2. The material transfer device for producing Teflon wires according to claim 1, characterized in that: Multiple slides (2) are arrayed inside the transfer box (1). The slides (2) on both sides of the inner wall of the transfer box (1) are angled. The support plate (201) has an arc-shaped structure at one end and an inclined angle at the other end. It is connected to the inner wall of the slide (2) by bolts. The inclined angle of the support plate (201) combined with its own toughness can push the slider (3) to slide to the center position of the slide (2).
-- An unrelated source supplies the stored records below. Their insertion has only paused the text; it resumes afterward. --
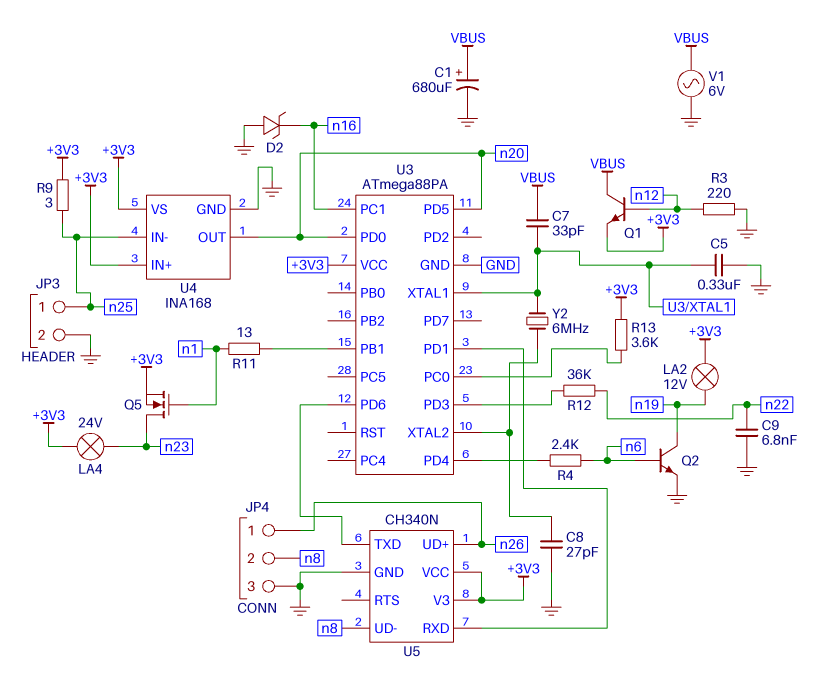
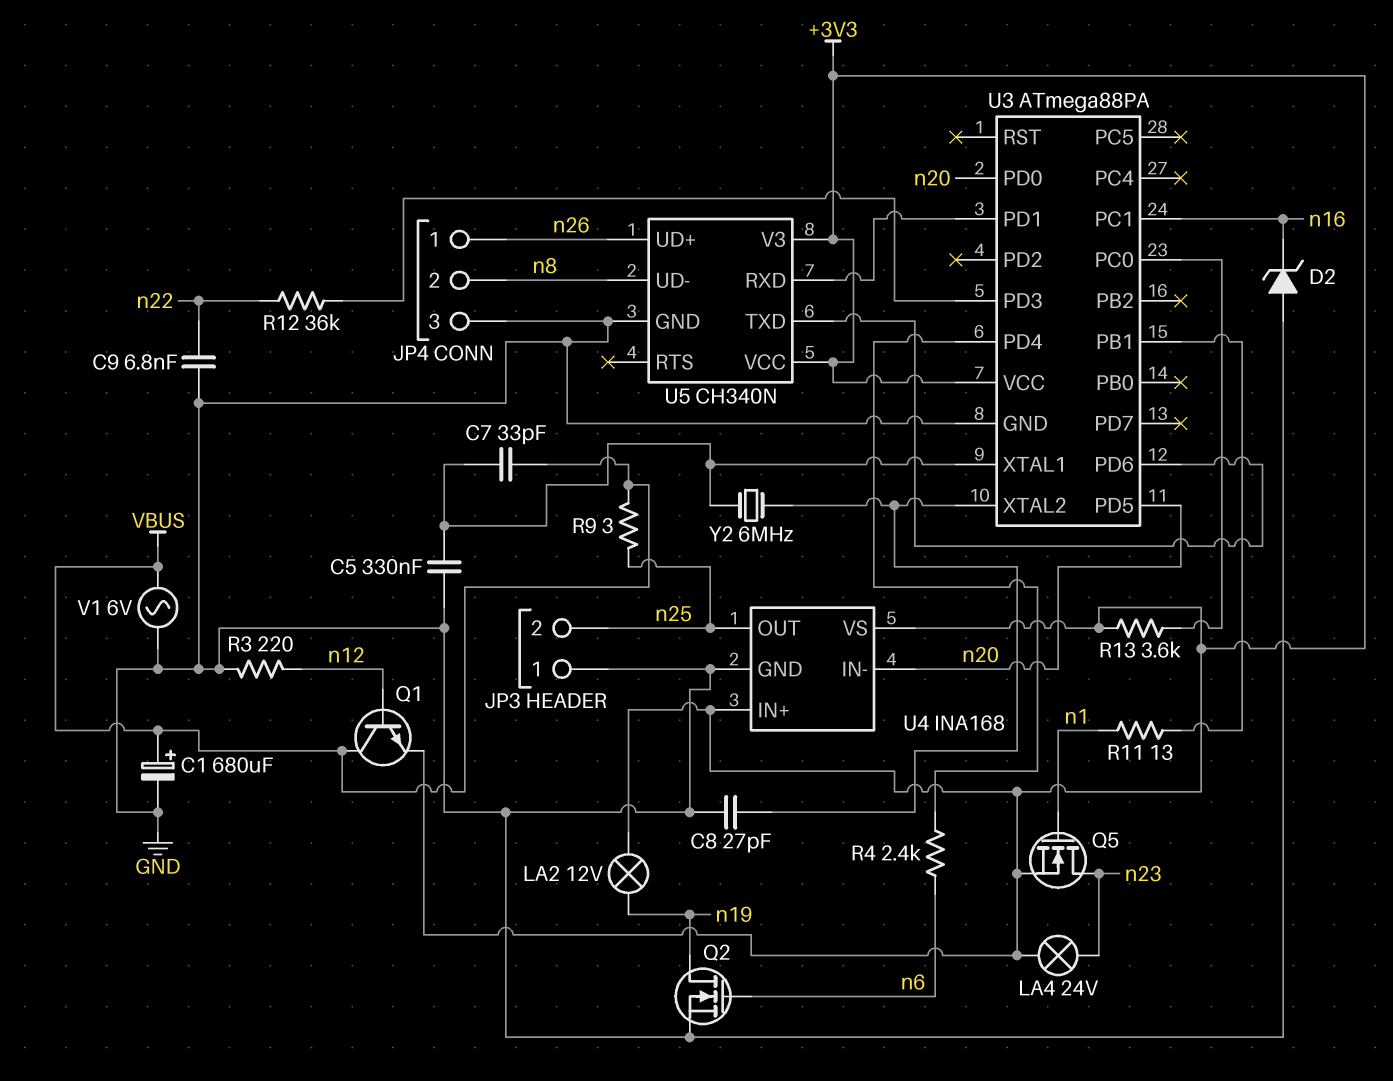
JP3 pin 1: n25 -> GND
JP3 pin 2: GND -> n25
Q2: NPN (B n6, C n19, E GND) -> NMOS (G n6, D n19, S GND)
R9: 3 (+3V3, n25) -> 3 (VBUS, n25)
U4 pin IN-: n25 -> n20
U4 pin OUT: n20 -> n25

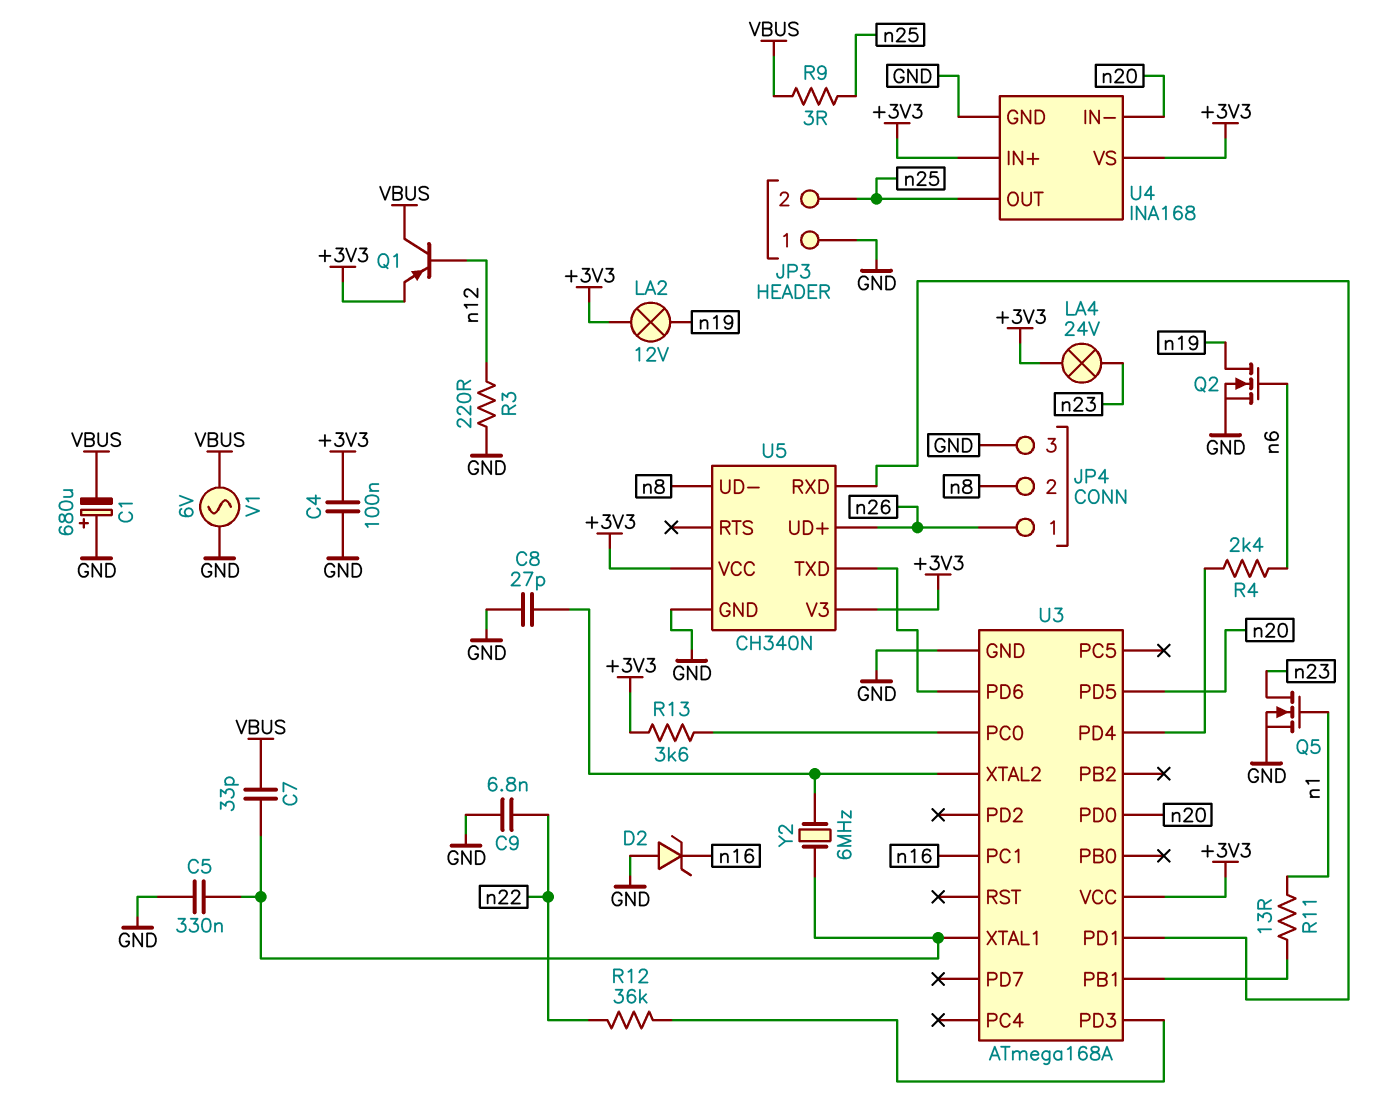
C1: 680uF (plus VBUS, minus GND) -> 680uF (plus GND, minus VBUS)
C4: none -> 100nF (+3V3, GND)
Q1: NPN (B n12, C VBUS, E +3V3) -> PNP (B n12, C VBUS, E +3V3)
Q5: NMOS (G n1, D n23, S +3V3) -> NMOS (G n1, D n23, S GND)
U3: ATmega88PA -> ATmega168A

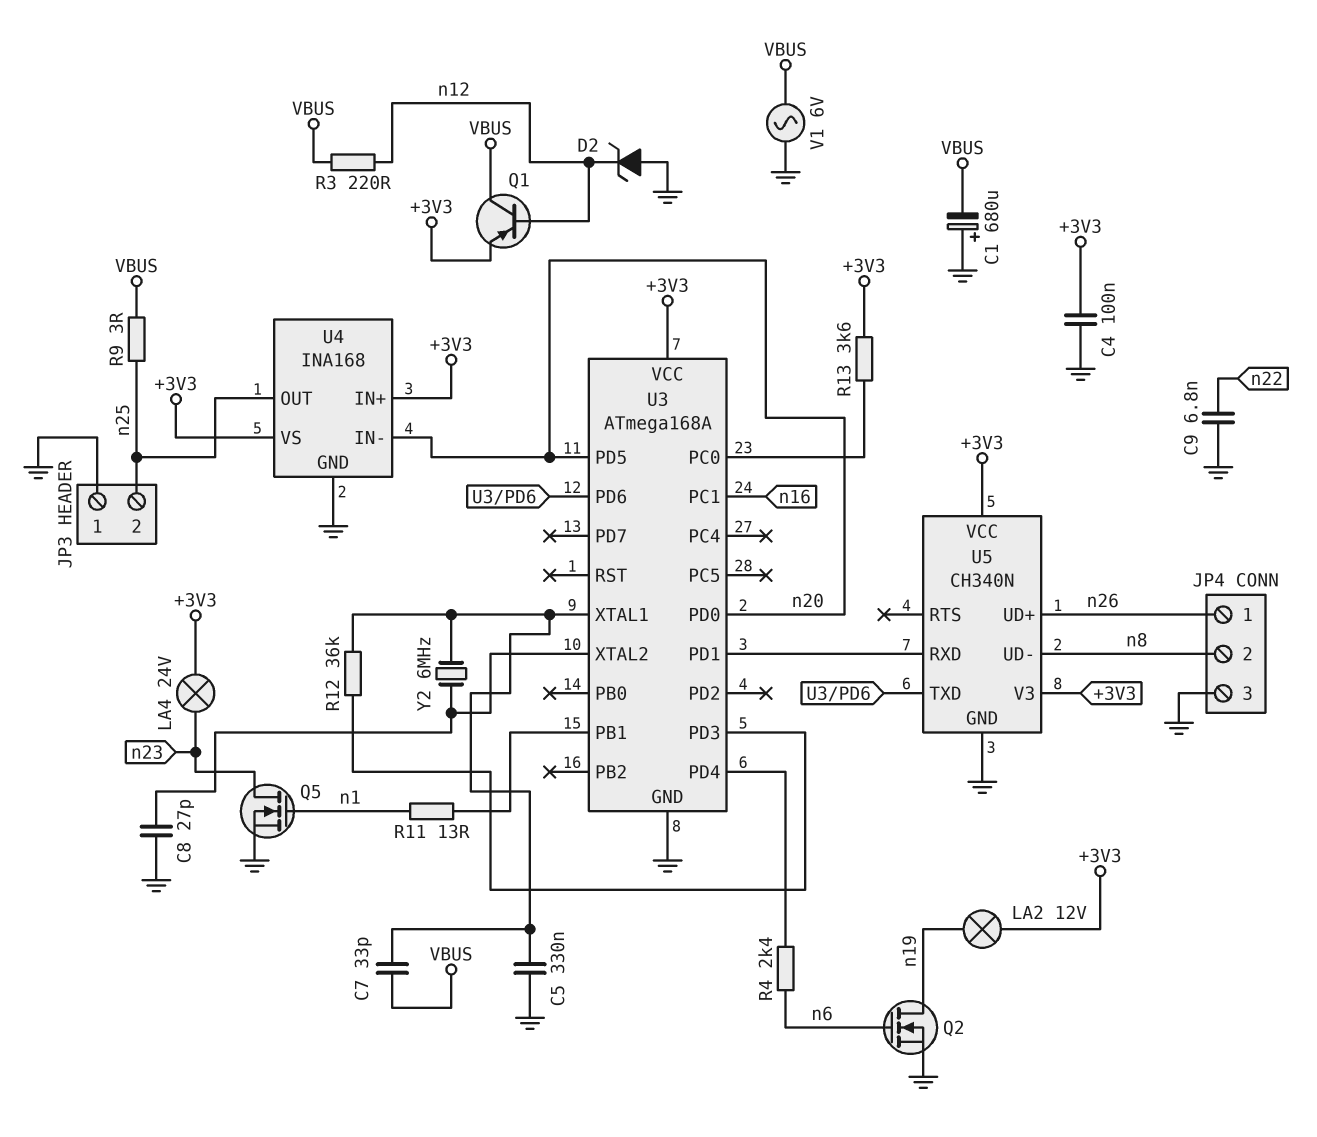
D2: zener (A GND, K n16) -> zener (A GND, K n12)
R3: 220 (GND, n12) -> 220 (VBUS, n12)
R12: 36k (U3/PD3, n22) -> 36k (U3/PD3, U3/XTAL1)

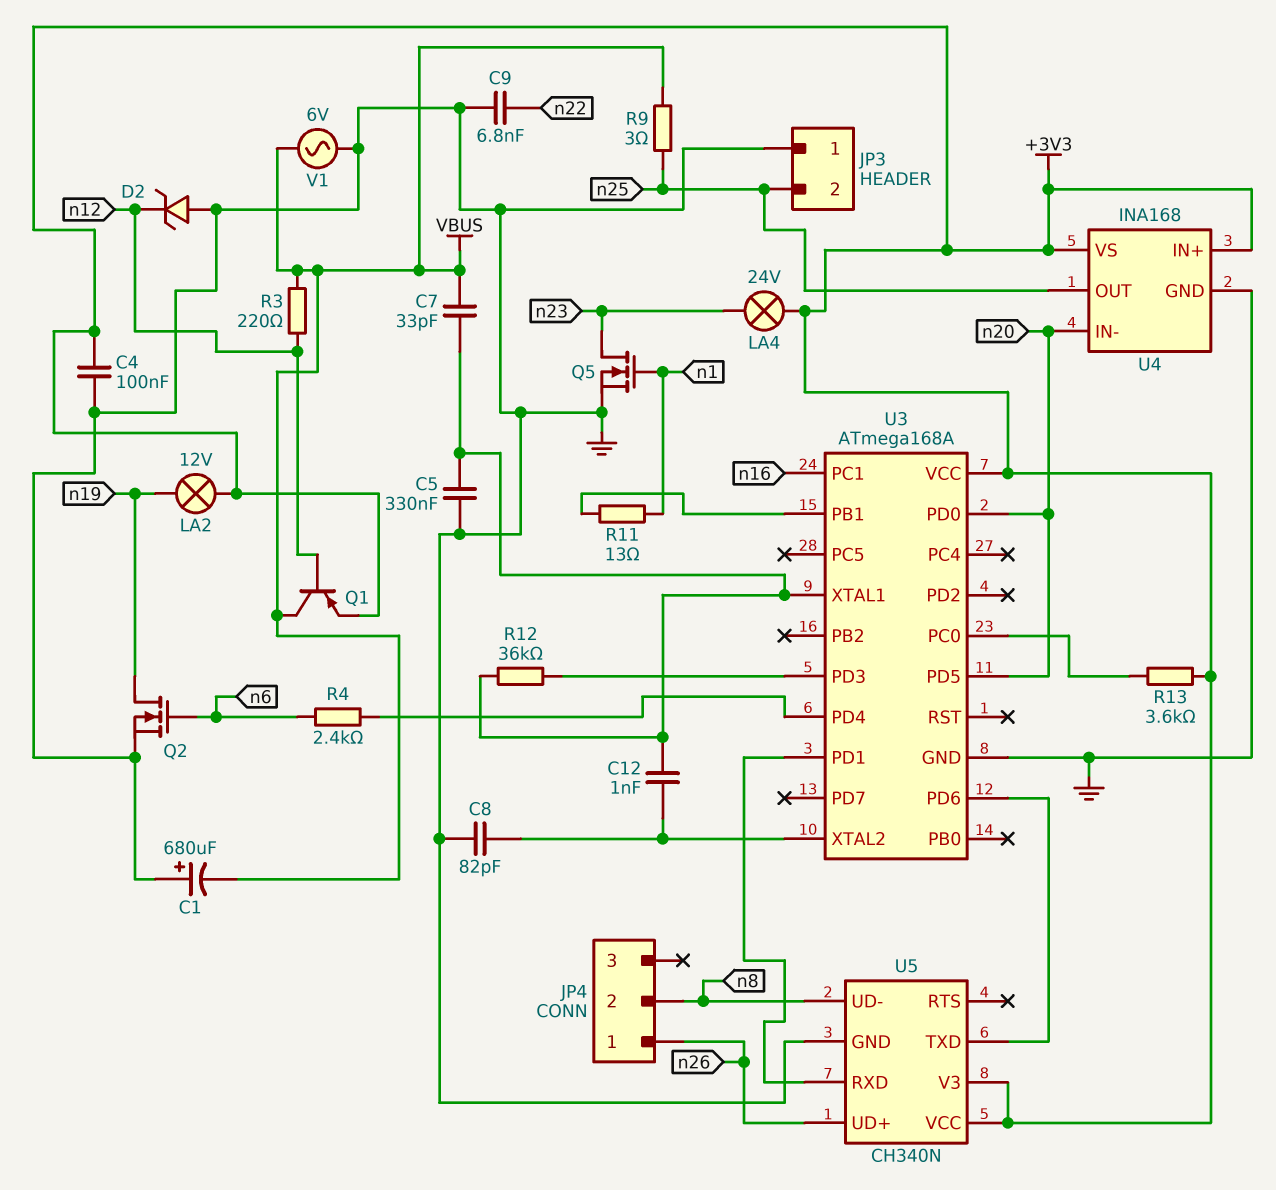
C8: 27pF (GND, U3/XTAL2) -> 82pF (GND, U3/XTAL2)
C12: none -> 1nF (U3/XTAL1, U3/XTAL2)
JP4 pin 3: GND -> none
Y2: 6MHz (U3/XTAL1, U3/XTAL2) -> none

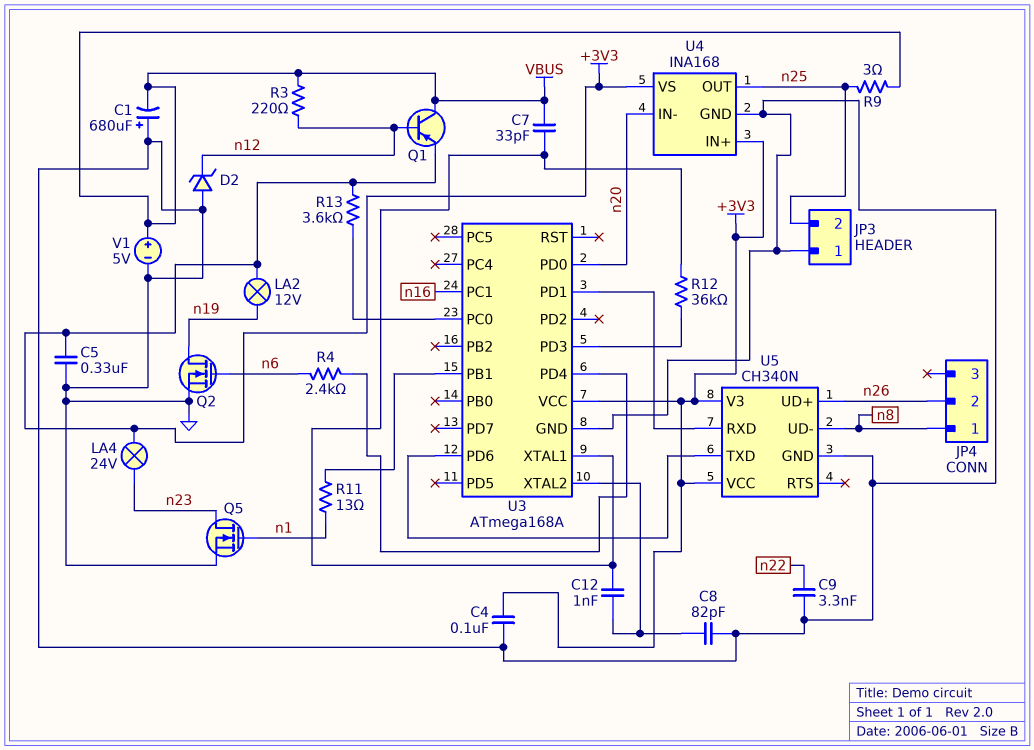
C5: 330nF (GND, U3/XTAL1) -> 330nF (+3V3, GND)
C9: 6.8nF (GND, n22) -> 3.3nF (GND, n22)
JP4 pin 1: n26 -> n8
JP4 pin 2: n8 -> n26
U3 pin PD5: n20 -> none
V1: AC 6V (GND, VBUS) -> 5V (plus VBUS, minus GND)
3. The material transfer device for producing Teflon wires according to claim 2, characterized in that: The slider (3) is located in the groove (2) and is slidably connected to the inner wall of the groove (2). The sleeve (4) is embedded in the slider (3). The two ends of the spring (401) are respectively connected to the inner wall of the sleeve (4) and the connecting rod (402). One end of the connecting rod (402) is located in the sleeve (4) and is slidably connected to the inner wall of the sleeve (4). The other end extends to the outside and is connected to the clamp (5).
4. The material transfer device for producing Teflon wires according to claim 1, characterized in that: The mounting frame (6) is integrally formed with the top of the clamping plate (5). The winding roller (7) is located in the mounting frame (6) in one side of the clamping plate (5) inside the transfer box (1), and is rotatably connected to the inner wall of the mounting frame (6) through a spring shaft.
5. A material transfer device for the production of Teflon wires according to claim 4, characterized in that: One end of the connecting rope (701) is wound inside the take-up roller (7), and the other end is connected to the locking block (702). One end of the locking block (702) is embedded into the mounting frame (6) by pulling up the connecting rope (701) through the take-up roller (7).
6. A material transfer device for the production of Teflon wires according to claim 4, characterized in that: The gear (8) is located in the mounting frame (6) on the top of the clamping plate (5) on the other side of the transfer box (1), and the connecting shaft (9) passes through the gear (8) and is rotatably connected to the inner wall of the mounting frame (6). One end of the lead screw (901) is embedded in the connecting shaft (9) and is rotatably connected to the connecting shaft (9).